When my son Richard was young there was no problem in getting him to talk. He would follow my wife around the kitchen and the house as she worked, talking about all the new things he was learning and doing. As he grew up and engaged with his friends, his focus of communication naturally shifted. For myself, our point of communication always seems to center around what we are doing.

So, when we went through our year of 12 Tasks, we had very specific things to talk about. It was this intentional time of connecting over doing which led to an ongoing pattern we still rely on to this day. We could both deal with our limitations as we tried to build a tree fort twenty feet off the ground. We could talk through the challenges of climbing a mountain. We could discuss the details of how to accomplish certain tasks and of course, I could encourage him as he worked through his memory or writing etc.

Nicky and Sila Lee, in The Parenting Book, focus in one section on the art of one-on-one communication. They say “we should not be put off by the fact that some of the conversation will involve disagreements. A shopping trip may show up our different tastes in clothing, divergent views about hair colors, or the desirability of tattooing or piercing every part of one’s anatomy. Grab the opportunity to discuss and discover their opinions. These are invaluable opportunities for talking about peer pressure, school, how they like to dress- as well as showing them that we want to give them as much freedom as we can.” (p. 135)

Our conversations may also result in other generational conversations with older individuals involved in our child’s life. When Richard arrived back with us for a year from Kenya and noticed that many of his peers wore ear rings, he asked out loud in front of his grandfather what we would think if he pierced his ears. His grandfather told him that he would no longer be welcome in the home if that happened.

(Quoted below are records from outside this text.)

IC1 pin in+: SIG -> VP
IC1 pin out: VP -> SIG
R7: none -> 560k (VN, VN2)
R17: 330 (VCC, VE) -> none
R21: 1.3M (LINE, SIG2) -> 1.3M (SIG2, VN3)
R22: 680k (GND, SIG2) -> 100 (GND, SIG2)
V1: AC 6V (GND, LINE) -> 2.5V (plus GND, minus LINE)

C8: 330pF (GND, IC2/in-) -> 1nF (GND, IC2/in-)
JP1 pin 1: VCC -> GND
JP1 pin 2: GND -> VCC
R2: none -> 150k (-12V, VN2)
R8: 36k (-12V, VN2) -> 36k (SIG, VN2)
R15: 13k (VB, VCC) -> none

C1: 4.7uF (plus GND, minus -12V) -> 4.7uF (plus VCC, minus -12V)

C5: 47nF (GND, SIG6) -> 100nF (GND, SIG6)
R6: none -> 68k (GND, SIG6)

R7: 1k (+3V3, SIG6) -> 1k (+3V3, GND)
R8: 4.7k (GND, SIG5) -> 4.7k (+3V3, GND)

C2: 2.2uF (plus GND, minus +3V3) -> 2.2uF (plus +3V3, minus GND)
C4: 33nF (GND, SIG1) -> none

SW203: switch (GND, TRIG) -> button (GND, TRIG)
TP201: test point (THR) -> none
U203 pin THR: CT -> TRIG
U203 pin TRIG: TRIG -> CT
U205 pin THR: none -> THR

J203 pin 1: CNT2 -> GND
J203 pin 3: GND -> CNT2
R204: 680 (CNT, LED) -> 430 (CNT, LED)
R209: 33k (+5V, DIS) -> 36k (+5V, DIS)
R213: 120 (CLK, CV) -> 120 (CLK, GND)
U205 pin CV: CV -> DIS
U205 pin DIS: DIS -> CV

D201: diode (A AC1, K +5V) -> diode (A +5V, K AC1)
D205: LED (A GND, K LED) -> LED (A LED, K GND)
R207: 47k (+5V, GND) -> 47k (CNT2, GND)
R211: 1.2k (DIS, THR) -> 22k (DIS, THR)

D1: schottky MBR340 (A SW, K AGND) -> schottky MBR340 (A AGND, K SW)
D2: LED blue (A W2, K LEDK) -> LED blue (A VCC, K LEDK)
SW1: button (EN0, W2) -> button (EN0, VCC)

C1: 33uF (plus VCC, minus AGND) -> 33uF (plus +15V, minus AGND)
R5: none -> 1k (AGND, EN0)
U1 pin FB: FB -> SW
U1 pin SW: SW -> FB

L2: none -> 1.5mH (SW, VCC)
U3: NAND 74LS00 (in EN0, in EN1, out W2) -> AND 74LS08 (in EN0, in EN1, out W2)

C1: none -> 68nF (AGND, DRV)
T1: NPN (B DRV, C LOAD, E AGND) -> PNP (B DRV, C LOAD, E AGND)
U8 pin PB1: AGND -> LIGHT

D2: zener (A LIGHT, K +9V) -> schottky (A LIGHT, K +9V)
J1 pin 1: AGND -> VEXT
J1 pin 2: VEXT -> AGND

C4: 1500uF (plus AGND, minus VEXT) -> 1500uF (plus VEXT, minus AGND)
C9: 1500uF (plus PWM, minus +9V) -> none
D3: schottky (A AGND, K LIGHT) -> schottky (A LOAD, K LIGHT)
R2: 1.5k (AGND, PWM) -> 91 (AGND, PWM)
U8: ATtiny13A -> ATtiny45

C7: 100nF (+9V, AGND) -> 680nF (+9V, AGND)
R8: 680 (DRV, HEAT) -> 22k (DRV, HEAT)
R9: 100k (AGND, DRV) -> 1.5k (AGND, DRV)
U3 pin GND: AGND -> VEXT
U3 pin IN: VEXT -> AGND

This led to a significant conversation with that grandparent about the importance of loving unconditionally.

The Lees, in their book, say “we may be afraid of running out of topics of conversation. If so, it is well worth thinking in advance of questions that require more than a “yes” or “no” such as, “What sort of vacation do you enjoy most?” or, “If you could be anyone, go anywhere, and do anything, what would you choose?” Keeping up to date with the topics relevant to our children will help us from becoming out of touch. This may mean watching our child’s favorite show, attending their games, or staying aware of world events. 

More than at any other time, it seems that our next generation is being alerted to causes they can participate in. Discovering which causes click with their heart is an important communication link. Their interests will change over time so this too is important so we don’t make wrong assumptions that disconnect us. 

Parents should not ignore simple communication skills like eye contact, reflective listening, positive reinforcement and tangible rewards. The Lees list six ways to become more effective listeners. 

  1. Give your full attention – this means turning away from the screens, papers, books or tasks to focus on what our child is trying to communicate. Body language is important in communication. 
  2. Cope with distractions – avoiding a break in the conversation to deal with a phone call or interruption will help our child sense their value over our other worries and concerns.
  3. Show an interest – listening to the interests of our child, whether sports, music, hobbies, studies or shows, helps keep them open for other times they will need to talk on a deeper level.
  4. Listen uncritically – criticism can crush but favor brings flourishing. A child will naturally try to please but if they start to feel they can never please they will stop communicating.
  5. Identify feelings – children can’t always identify how they feel but we can help them by giving them the words to prompt their expression of what is happening inside.
  6. Reflect back your child’s words – reflection shows understanding and this is done by repeating back to them what you hear them expressing. This will help them from feeling alone in their struggle. Asking about some of these things a few days later shows you heard and cared.

You have 6575 days in the first eighteen years of your child’s life. You have 4380 until your child is thirteen. Those days will form the foundation of your communication patterns for the rest of your relationship. Being intentional in establishing those patterns may make all the difference and 12 Tasks is one way to spend a concentrated year confirming healthy patterns that will bind you together during the years that threaten to pull you apart.